Deep Trigger
Registered Users (C)
Thanks for your response Joseph.
Yes only get a "Legal written brief" from a "Legal Counsel" and then let the Counsel/ Attorney sent that to the point of contact at the Nebraska Service center / Liaison. However, we should wait until atleast 120 days before the time lates exemption has been made public. So probably by the end of September/ early November. That's a usual time frame give from USCIS before most of their documents are made practical / exercised upon.
On a lighter note, I have also found some of the latest cases ( Writ of Mandamus), which were filed in different US district Courts on Tier III hold, have had a positive outcome. Meaning, the petitioner requested USCIS to adjudicate the case which had been placed on hold (unreasonably) for over 6 years and in two instances Judges have agreed with the petitioner that the delay has been unreasonable from USCIS / DHS and t adjudicate the case in 30 days (one case) and or 120 days (second case). Of course, Immigration Judge can't ask nor force USCIS / DHS to approve the case, but they have asked / forced USCIS / DHS to adjudicate the case.

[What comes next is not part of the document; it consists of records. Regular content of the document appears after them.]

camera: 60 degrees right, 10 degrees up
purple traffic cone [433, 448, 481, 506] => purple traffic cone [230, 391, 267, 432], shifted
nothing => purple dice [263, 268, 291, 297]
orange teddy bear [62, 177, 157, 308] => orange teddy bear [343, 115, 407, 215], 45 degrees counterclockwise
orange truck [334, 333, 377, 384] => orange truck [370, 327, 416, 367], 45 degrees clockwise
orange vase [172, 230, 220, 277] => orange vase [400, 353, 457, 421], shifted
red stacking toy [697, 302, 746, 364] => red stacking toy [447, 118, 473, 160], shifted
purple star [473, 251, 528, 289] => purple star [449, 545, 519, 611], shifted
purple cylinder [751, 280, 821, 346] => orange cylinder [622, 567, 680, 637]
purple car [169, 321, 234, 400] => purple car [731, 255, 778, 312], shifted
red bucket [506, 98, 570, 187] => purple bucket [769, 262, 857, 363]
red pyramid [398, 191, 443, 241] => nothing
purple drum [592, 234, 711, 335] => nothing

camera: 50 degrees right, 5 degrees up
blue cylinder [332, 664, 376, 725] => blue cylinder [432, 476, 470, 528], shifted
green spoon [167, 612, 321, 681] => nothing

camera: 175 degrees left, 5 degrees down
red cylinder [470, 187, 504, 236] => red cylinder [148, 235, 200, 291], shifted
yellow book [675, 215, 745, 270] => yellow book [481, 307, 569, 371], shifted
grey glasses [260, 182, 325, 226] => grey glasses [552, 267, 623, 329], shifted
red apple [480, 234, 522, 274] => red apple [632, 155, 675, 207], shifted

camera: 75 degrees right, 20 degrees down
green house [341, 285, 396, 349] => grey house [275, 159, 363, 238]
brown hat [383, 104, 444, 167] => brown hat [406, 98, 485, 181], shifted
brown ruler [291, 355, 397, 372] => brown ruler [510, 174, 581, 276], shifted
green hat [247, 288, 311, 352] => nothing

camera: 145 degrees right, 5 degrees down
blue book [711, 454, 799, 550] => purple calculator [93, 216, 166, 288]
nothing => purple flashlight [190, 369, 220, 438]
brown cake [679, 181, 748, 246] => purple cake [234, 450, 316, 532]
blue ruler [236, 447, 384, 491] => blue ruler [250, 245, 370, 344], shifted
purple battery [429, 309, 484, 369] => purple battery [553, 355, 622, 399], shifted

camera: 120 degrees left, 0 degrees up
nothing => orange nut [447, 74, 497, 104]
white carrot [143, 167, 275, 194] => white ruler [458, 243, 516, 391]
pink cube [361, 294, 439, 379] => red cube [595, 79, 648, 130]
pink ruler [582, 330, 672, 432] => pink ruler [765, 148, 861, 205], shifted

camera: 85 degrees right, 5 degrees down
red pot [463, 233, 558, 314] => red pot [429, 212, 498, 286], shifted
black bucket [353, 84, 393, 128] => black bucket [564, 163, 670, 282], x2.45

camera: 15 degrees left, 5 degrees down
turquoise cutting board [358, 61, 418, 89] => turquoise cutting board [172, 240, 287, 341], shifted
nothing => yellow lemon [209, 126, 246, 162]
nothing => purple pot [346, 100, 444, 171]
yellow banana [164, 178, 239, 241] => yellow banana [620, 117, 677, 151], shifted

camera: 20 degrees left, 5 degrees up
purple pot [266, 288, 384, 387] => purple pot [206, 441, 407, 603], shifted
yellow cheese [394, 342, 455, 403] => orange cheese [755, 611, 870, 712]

The most interesting art was that on both instances, those TierIII organizations have had no group based exemption out there yet.
So I am not aware of the final decision from USCS, whether USCIS granted their Greencards or denied the application....but its good to know that some courts are not buying the lame excuses that have been given by DHS and USCIS attorneys in the name of national security and terrorism and keep on delaying the adjudication of cases who have been stuck on TierIII hold.
The majority of the Lawyers are very ignorant about TRIG, and wouldn't even file a Mandamus.
Only one (1) person can file a class action suit.
You consult more than 3 Lawyers, the information you would receive from each one, would be conflictingly contradicting.
I am telling you ALL. Legal briefs won't cut it. Class Action is the way out.
Most lawyers won't do Class Action, it is extensive and lots of work, settlement take lots sessions, pressure to USCIS even after settlement.
LAWYERS WANT QUICK AND EASY MONEY...
Legal Brief with USCIS are very ineffective, very ineffective. I did it 3 times, overnight FedEx'ed with attorneys with great reputation and paid lots of money but all in vain.
Legal Brief provides written evidence verifying Statement of the Case versus Statement of the real Facts in your records, be ready with ISSUES you will have to PRESENT FOR REVIEW, write STATEMENT OF THE CASE AND FACTS, your SUMMARY OF ARGUMENT.
The USCIS mail room will dispose most these type of correspondence, and won't respond to it, or will send you a generic and customized reply.
If you can prove that there is some major error(s) in your file, by solid and convincing evidence, you will be successful. But Exemption(s) and Legal Brief is not the good combination, because USCIS is the DELEGATED AUTHORITY. And they refused to implement the exemptions.
For example of legal brief: A janitor that I worked with, had a case pending over 5 years because of alian registration numkber typo. When I wrote a Legal Brief for her showing the typo, copies of the correct number, she was scheduled for interview and her case was approved.
What we are dealing is USCIS REFUSAL TO IMPLEMENT THE EXEMPTIONS FOR UNKNOWN REASONS. Writing them a brief, for something that they already know about you, is a waste of time.